BFH verneint actus contrarius Argument des FA
Die Finanzverwaltung erkannte den nachträglichen Widerruf nicht an. Als actus contrarius müsse der Widerruf (genauso wie die Optionsausübung selbst) ebenfalls im Grundstückskaufvertrag vereinbart werden. Dies lehnte der BFH zutreffend mit der Begründung ab, dass bei dies Sichtweise für den Widerruf kein praktischer Anwendungsfall mehr verbliebe. Der Widerruf des Verzichts auf die Steuerbefreiung könne vielmehr auch außerhalb der Kaufvertragsurkunde erfolgen, solange die Steuerfestsetzung für das Jahr der Leistungserbringung noch anfechtbar oder änderbar ist.
Fazit
Die Entscheidung des BFH ermöglicht in Bezug auf den Widerruf einer ausgeübten Umsatzsteueroption in zeitlicher Hinsicht zwar etwas mehr Flexibilität. Es darf aber nicht verkannt werden, dass auch die umsatzsteuerlichen Verhältnisse des Verkäufers zu berücksichtigen sind.

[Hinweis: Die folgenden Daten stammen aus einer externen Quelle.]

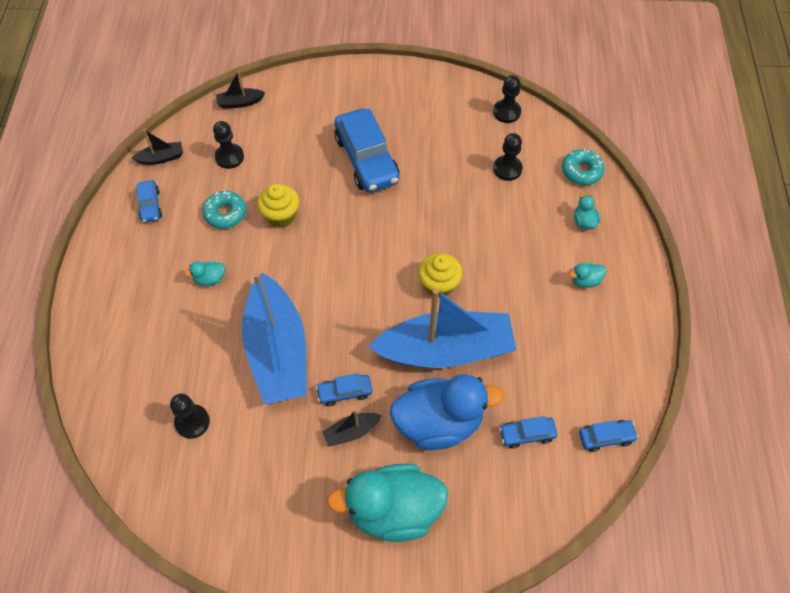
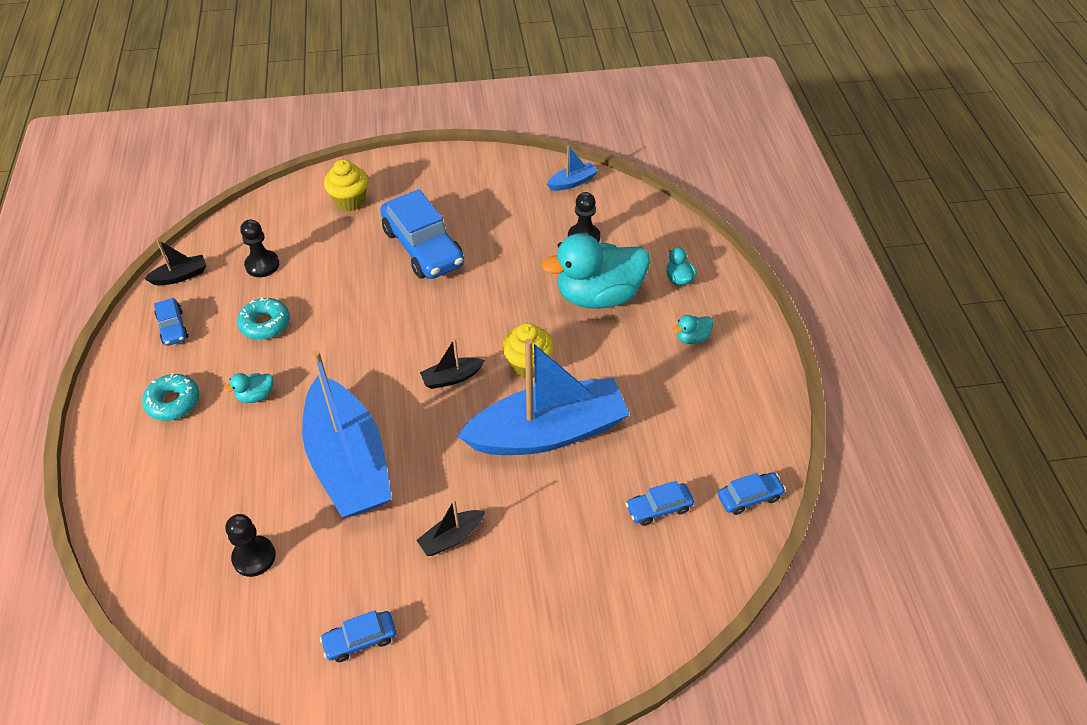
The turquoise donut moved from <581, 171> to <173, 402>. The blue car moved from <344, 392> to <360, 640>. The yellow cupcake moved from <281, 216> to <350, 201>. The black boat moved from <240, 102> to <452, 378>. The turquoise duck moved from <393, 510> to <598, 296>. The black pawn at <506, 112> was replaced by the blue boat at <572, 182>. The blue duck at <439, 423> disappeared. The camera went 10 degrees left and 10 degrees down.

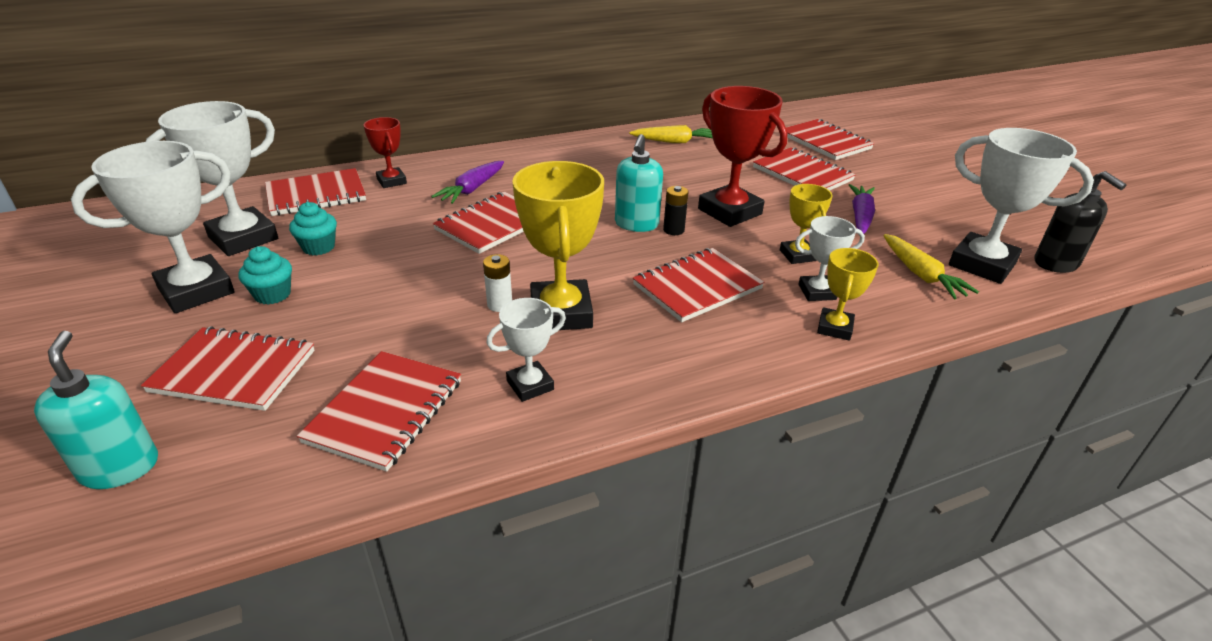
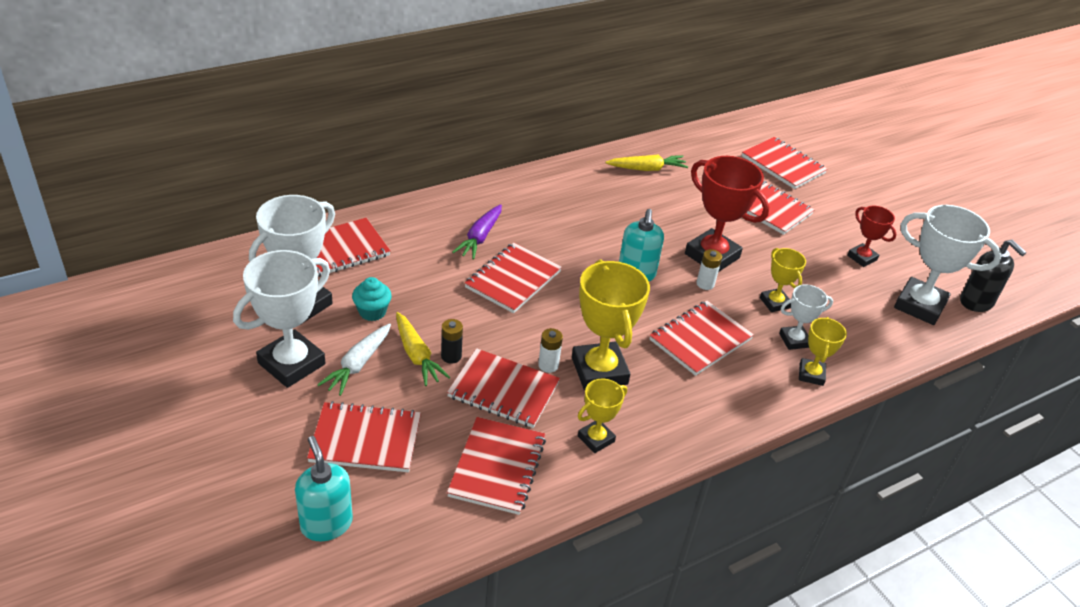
The turquoise cupcake at <272, 294> was replaced by the white carrot at <358, 364>. The yellow carrot moved from <921, 275> to <417, 355>. The black battery moved from <673, 230> to <451, 356>. The red notebook at <503, 390> appeared. The white trophy at <530, 385> became the yellow trophy at <596, 439>. The white battery at <705, 284> appeared. The red trophy moved from <391, 181> to <862, 258>. The purple carrot at <860, 216> disappeared. The camera went 10 degrees left and 5 degrees up.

Durch den Widerruf erfolgt wieder eine umsatzsteuerfreie Grundstückslieferung, sodass hierdurch ein rückwirkendes Ereignis gem. § 175 Abs. 1 Nr. 2 AO vorliegen könnte. Es droht daher wiederum dem Verkäufer eine Vorsteuerberichtigung für den 10 Jahreszeitraum. In derartigen Fällen müssen daher im Zusammenhang mit dem Widerruf unter Umständen Ausgleichsregelungen gefunden werden. Vor diesem Hintergrund ist es für beide Vertragsparteien unerlässlich, für den gesamten Prozess steuerliche Berater hinzuzuziehen.